Rainier and Tahoma have a project coordinator in the math classroom who keeps an eye on how all the parts work together. She’s in charge of identifying the problem points and working to come up with solutions.

PROVIDING DEPTH          

Another school in Oakland, Calif., Crocker Highlands Elementary, uses math software in a different way. Students have lab time once a week when they work on the ALEKS math software. Ashley Foster teaches fourth grade and is attempting to find ways to integrate the online learning into her direct instruction in class. While there have always been differences in comprehension in the classroom, now some of her students are actually doing fifth-grade math on the computer program while they’re in fourth grade. She still teaches the fourth-grade math in class, but she’s left asking herself questions like, “How do I challenge this student” and “Does the student feel alone when they are doing this?” because they’ve zoomed ahead to the next levels on the math software.

Foster’s solution has been to send kids who have mastered a concept into the hall to do “challenge time” — in-depth word problems that inspire critical thinking. But those more difficult concepts soon became the goal for other kids in class. Soon “challenge time” became a reward for understanding the material and all the kids wanted to work on word problems. Foster found a way to allow kids to move at different paces through the material — and inspired everyone in class to move ahead.

SOFTWARE FOR REMEDIATION

Another Bay Area school uses math software for a completely different reason. At Summit Everest in Redwood City blended learning is used to close the gap between different levels of learners. The school’s population reflects its district, which covers the whole economic spectrum: 40% free and reduced lunch and a mixed-race population.
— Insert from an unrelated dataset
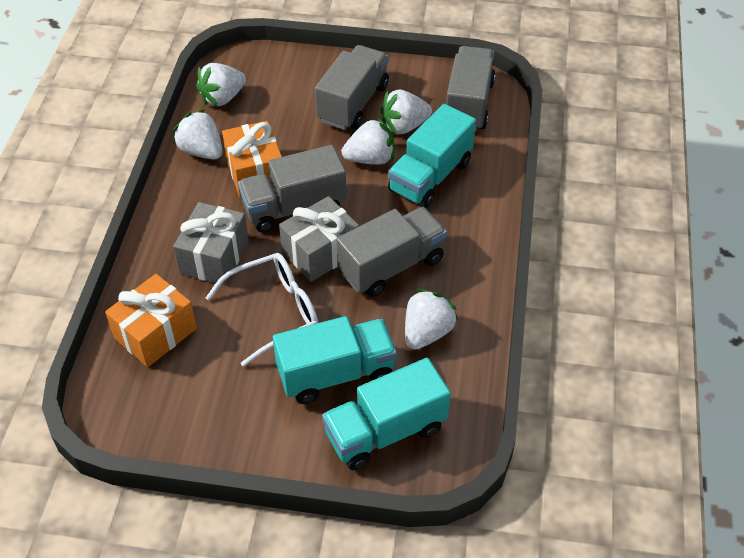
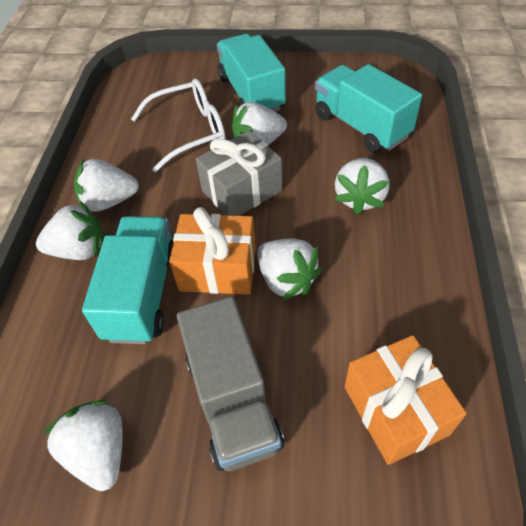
grey gift: 2 -> 1
grey truck: 4 -> 1
white strawberry: 5 -> 6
Kyle Moyer teaches AP Calculus to seniors, but some of his students aren’t ready for the course. The school’s mission is to graduate high school students who are both college ready and equipped to succeed in college once they get there. But many come into his math class at a huge skill deficit, so he uses the software to identify the holes and gaps and help fill them.

But teaching some kids basic math while others learn advanced calculus in the same room is a tough juggling act. Adjusting to the tech tools for grading and data analysis hasn’t been easy either. Moyer says he’ll start class by discussing a broad concept that all learners can understand, then he’ll break the class into groups with some kids working to catch up on the computer and others learning calculus. He then moves around and provides individual help.

Moyer says the technology has its place and it has certainly helped many struggling students catch up. But it has limitations. “A computer as of yet cannot help a student develop that deep mathematical reasoning and connecting concepts in various areas,” Moyer said.

That’s his job, but he hopes that the software will give struggling learners a more robust mathematical “arsenal.”